Bonn. The German Centre for Integrative Biodiversity Research (iDiv) Halle-Jena-Leipzig has succeeded in its application for further funding from the German Research Foundation (DFG). On Tuesday, the Joint Committee of the DFG approved support for iDiv in the third funding phase with around 11.5 million euros annually. This represents an increase of 26 percent over the second funding phase. Even after DFG funding ends, probably in 2024, backing for iDiv as a multipolar university centre for biodiversity research with Central German roots and global purview is to be continued by its host institutions and federal states, along with the support of other funders such as the state of Germany. 

The German Centre for Integrative Biodiversity Research (iDiv) Halle-Jena-Leipzig has been researching global biodiversity change since its establishment in 2012. Close to 300 people now work at the DFG research centre, many in the new building at the Alte Messe in Leipzig, completed in 2020. In addition, the more than 100 member groups of this scientific network conduct research at locations and facilities in Halle, Jena and Leipzig.

According to the most recent report by the Intergovernmental Science-Policy Platform on Biodiversity and Ecosystem Services (IPBES), up to one million species are threatened with extinction. iDiv aims to assess this global crisis, research its consequences and show ways in which we can sustainably manage biodiversity. The tools of the biodiversity researchers range from satellites to smartphone apps, and from DNA sequencers and high-performance computers to construction cranes. In just the nine-year period since iDiv was founded, research platforms such as the Leipzig Canopy Crane, the iDiv Ecotron, and virtual data platforms have also been set up and networked with one another, mainly in Central Germany. This distinctive infrastructure supports the uniqueness of the centre: the integration of various disciplines and expertise to answer urgent societal questions. The research centre has, at the same time, earned an outstanding international reputation. This prominence is based on, among other things, sDiv; the iDiv Synthesis Centre for Biodiversity Sciences. So far, over 1000 scientists from 60 countries have travelled to Leipzig for a wide range of projects in order to answer scientific questions in new ways. Also contributing to the reputation of the research centre is its graduate school, with almost 80 doctoral researchers. This will be expanded to include a programme for postdoctoral researchers in the new funding phase. In March, international reviewers, on behalf of the DFG, recognised the high quality of iDiv’s work and made a recommendation for further funding. This was acknowledged by the DFG Joint Committee, with iDiv’s requested funding amount subsequently being made available without any reduction. With this, the DFG research centre is able to take advantage of a further boost in growth and moves with increased strength into the crucial third funding phase. Basic funding from the DFG will end in 2024 and a new funding model will come into operation. The Ministers of Science of the states of Saxony-Anhalt, Thuringia and Saxony have already set the course for this with the policy statement they signed in July 2019.

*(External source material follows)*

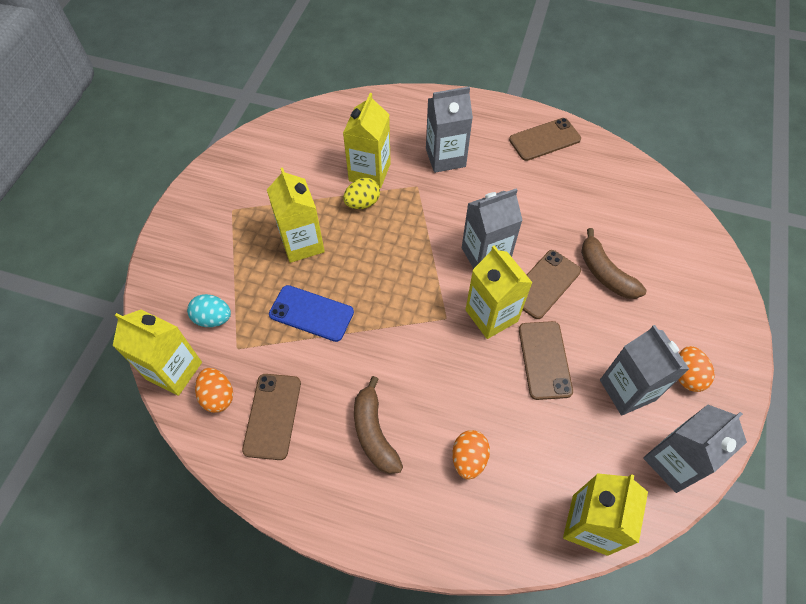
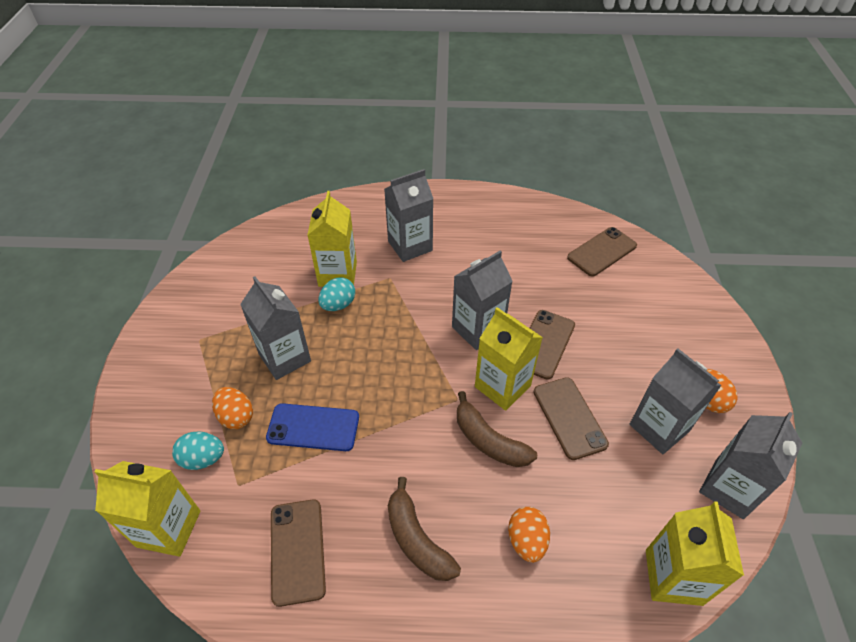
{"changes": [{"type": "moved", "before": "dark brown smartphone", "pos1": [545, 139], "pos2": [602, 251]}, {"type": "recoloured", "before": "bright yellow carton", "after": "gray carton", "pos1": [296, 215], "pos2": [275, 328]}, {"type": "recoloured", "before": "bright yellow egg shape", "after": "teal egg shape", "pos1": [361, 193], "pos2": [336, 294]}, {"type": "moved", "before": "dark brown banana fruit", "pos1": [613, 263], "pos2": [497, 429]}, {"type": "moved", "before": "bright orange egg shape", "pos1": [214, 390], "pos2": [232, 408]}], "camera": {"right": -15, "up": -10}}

The institutions contributing as partners to the German Centre for Integrative Biodiversity Research (iDiv) are and will remain Leipzig University, Martin Luther University Halle-Wittenberg, the Friedrich Schiller University Jena, in cooperation with the Helmholtz Centre for Environmental Research (UFZ). In addition, several Leibniz and Max Planck Institutes are involved as cooperation partners.

Everyone involved in iDiv was delighted with the DFG’s decision. Here are a few of the reactions: 

Prof Dr Christian Wirth (iDiv Speaker, Research group head at Leipzig University, Fellow of the Max Planck Institute for Biogeochemistry)
“The DFG’s decision is an overwhelming vote of confidence. We’ll use the funds to further intensify our efforts. Our planet is becoming increasingly depleted, and species are irretrievably lost day after day, so we’re working under time pressure on strategies that will enable us to protect and sustainably manage biodiversity. We’re grateful that we have the full support of the DFG and that of our partners in the three Central German states for this important task.”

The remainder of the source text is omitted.